Volume 10, Issue 4 , Pages 249-250, October 2006
Fascia 2007 Congress
Article Outline
Fascia is fascinating, and the more it is studied the more extraordinary its properties appear—whether in terms of its structural, communication, immune or other functions. Keeping abreast of the research into fascia/connective tissue is not easy since it crosses so many scientific boundaries. In order to draw together the most important researchers and clinicians working in this field, the first International Congress on Fascia Research will take place in 2007 (October 4/5) in Boston (Harvard Medical School, Conference Centre)—presenting attendees with a unique opportunity to hear from the world's leading researchers into all aspects of this remarkable tissue.
The following quote from the mission statement of the Congress will help to set the scene:
Fascia is the soft tissue component of the connective tissue system that exists throughout the human body.

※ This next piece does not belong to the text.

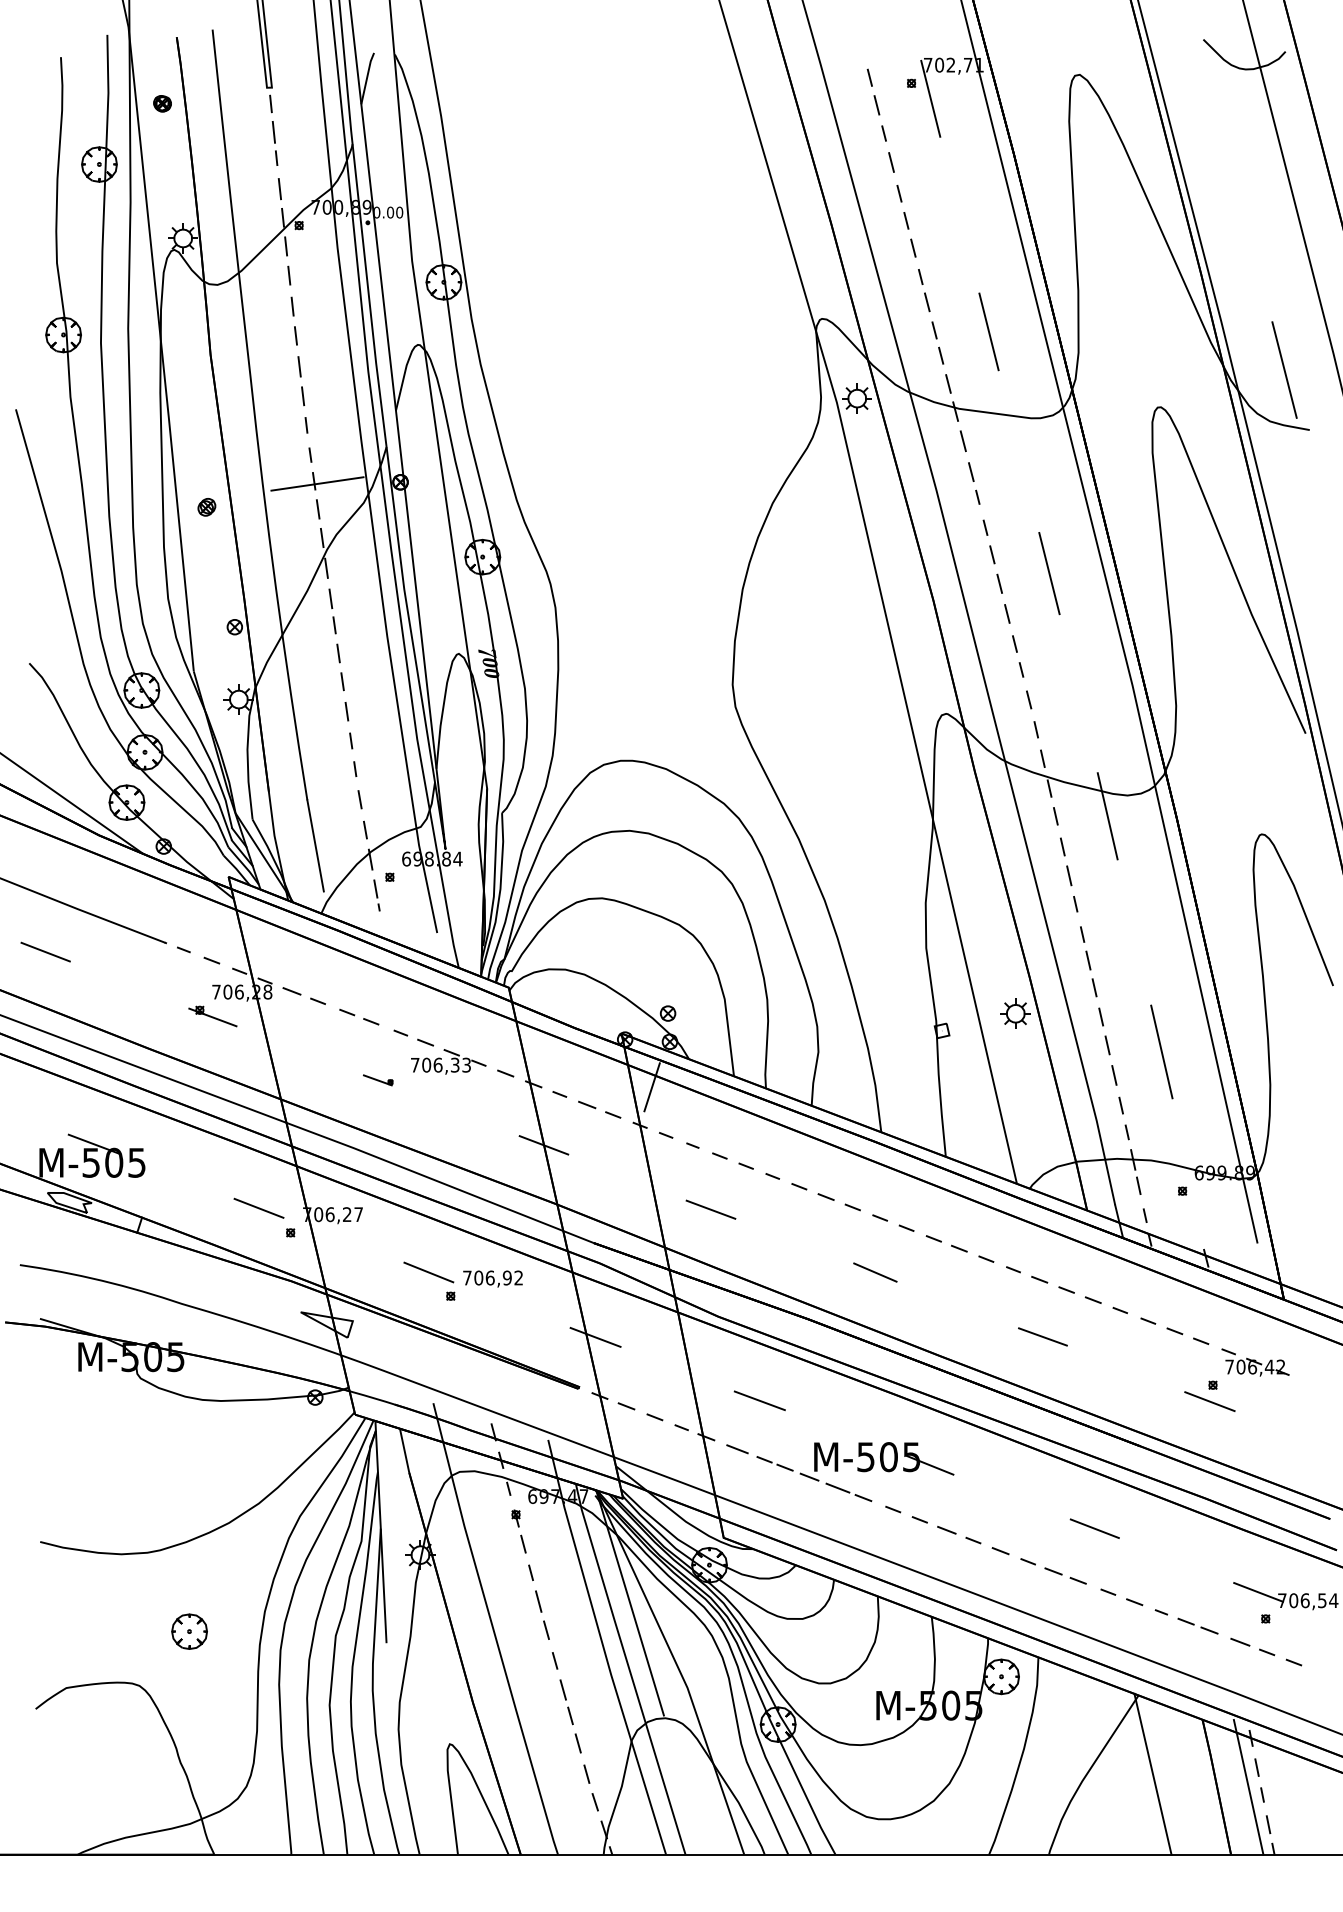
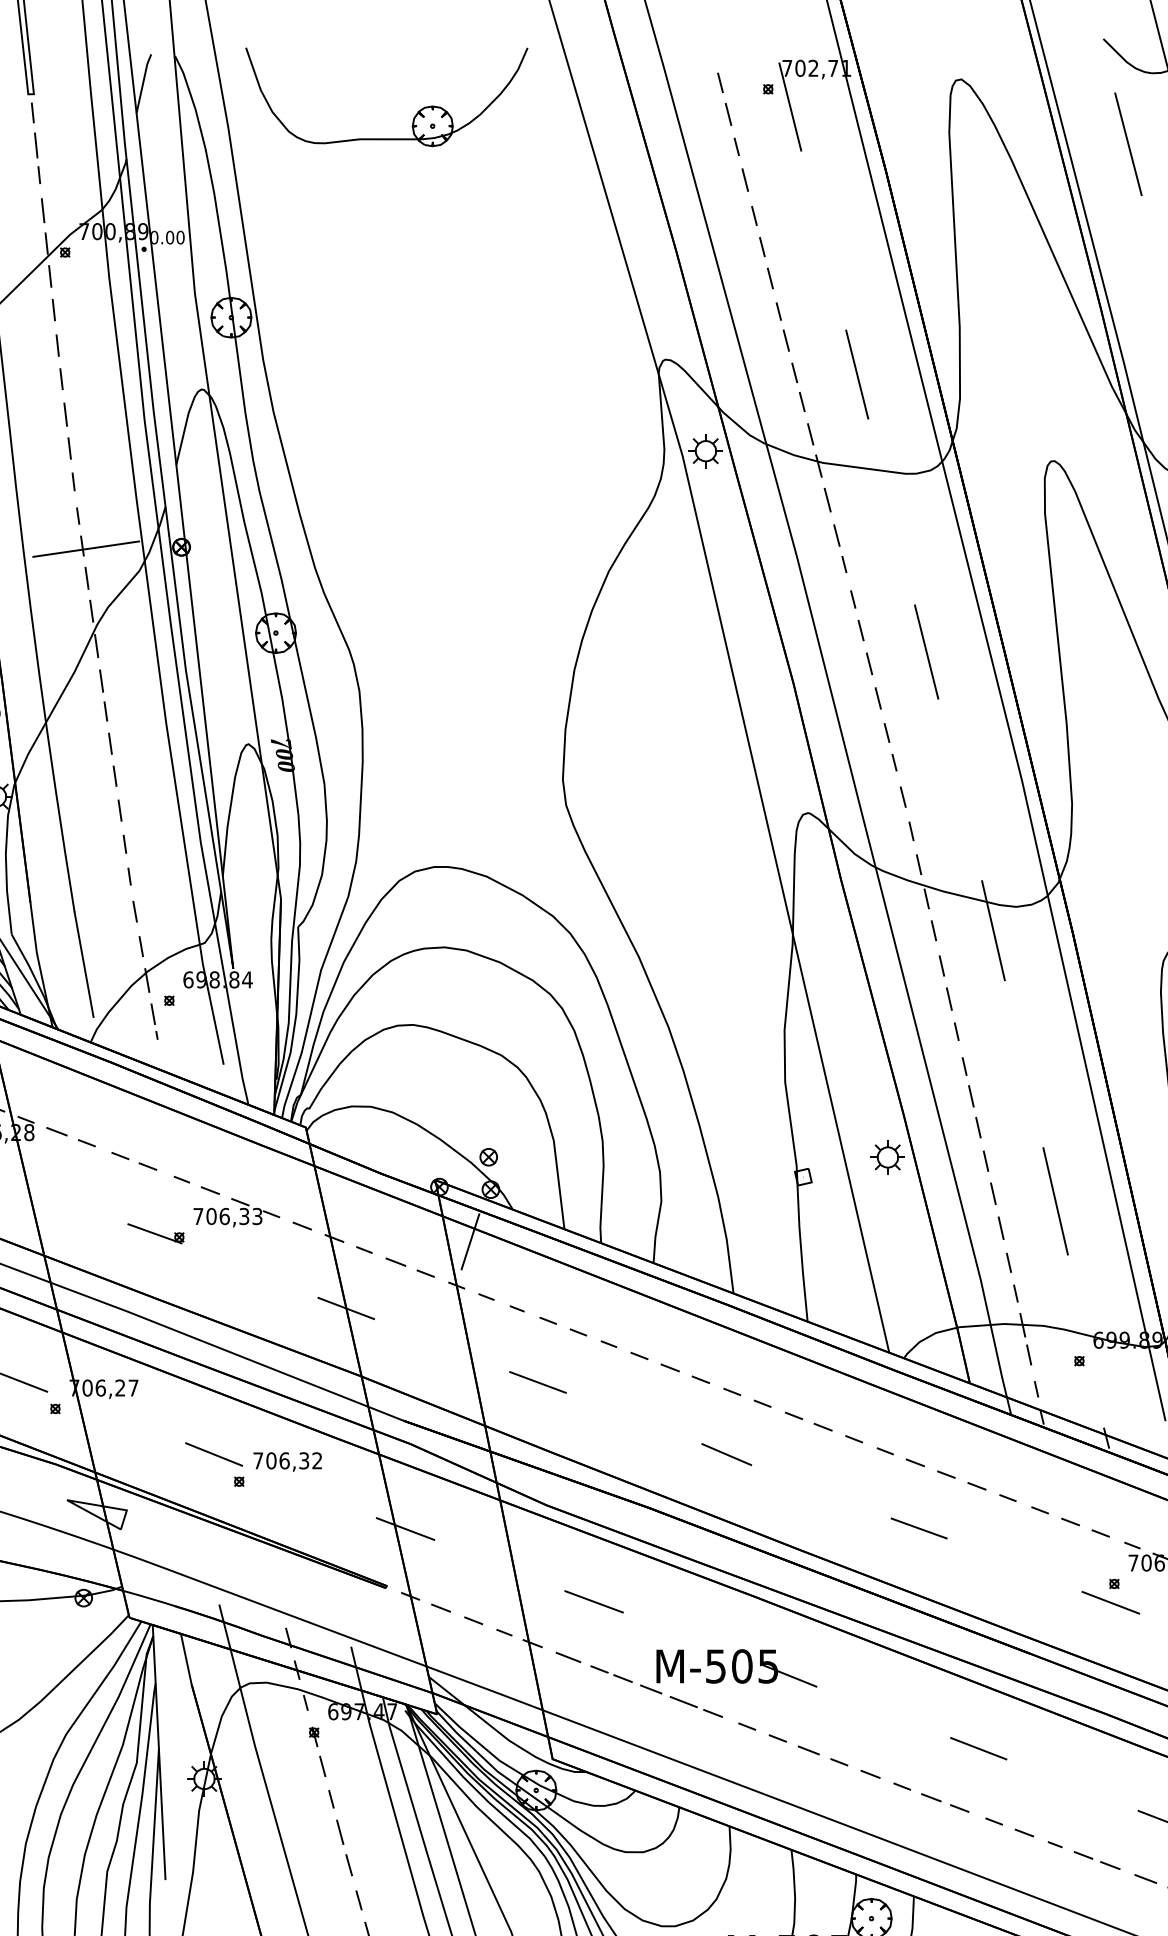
part: (602, 107) -> (413, 116), added
line: (1224, 131) -> (1127, 144), added
part: (378, 1080) -> (156, 1234), size x1.67
text: (506, 1277) -> (303, 1460), 706,92 -> 706,32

It forms a whole-body, three-dimensional intracellular matrix of support, continuity, and communication. It interpenetrates and surrounds all organs and muscles. It ensheathes all bones. The scope of our definition of and interest in fascia extends to all dense fibrous connective tissues, including aponeuroses, ligaments, tendons, retinaculae, joint capsules, organ and vessel tunics, the epineurium, the meninges, the periostea, and all the endomysial and intermuscular fibers of the myofasciae.
Since fascia serves both global, generalized functions and local, specialized functions, it is the substrate that crosses several scientific, medical, and other therapeutic disciplines, both in conventional and complementary/alternative modalities. Connective tissue research has tended to focus more on the specialized genetic and molecular aspects of the fasciae. And the study of fascia in its supportive function as an interconnected whole has been largely neglected in recent decades. Since the soft connective tissue matrix has whole body, supportive functions, the subject of its macroscopic, whole-body structural role is an important consideration to clinicians in several specialty areas.
But will this be a congress that has practical content for practitioners/clinicians, or is likely to only be of interest to pure scientists?
The answer is that the organizing committee is strenuously endeavouring to ensure that both groups are catered for, and to date some of the most important researchers, clinical and laboratory-based, have agreed to present—including Dr. Helene Langevin whose groundbreaking research at the University of Vermont has demonstrated unique information regarding the transmission of information via fascia during acupuncture (Langevin and Yandow 2002; Langevin et al., 2005); and Ingber, 2003, Ingber, 2005, whose research into tensegrity structures and the cytoskeleton have offered glimpses of the remarkable nano-technology structures of the body.
The list below offers a flavour of some of the major areas to be focused on at the conference:
The Fascia Research Congress provides a unique opportunity to unite our efforts. The field of fascia research has been expanding internationally, generating a large body of knowledge important to both researchers and a diverse audience of health care professionals. It is an appropriate time to bring together all the latest and best scientific research findings on the human fasciae from around the world and to present this important work in a conference forum in which professionals from various perspectives and practices related to fascia can come to learn and exchange. It is anticipated that such a gathering will also generate a network of scientists, practitioners, and students who will inform and support future conferences on the same theme.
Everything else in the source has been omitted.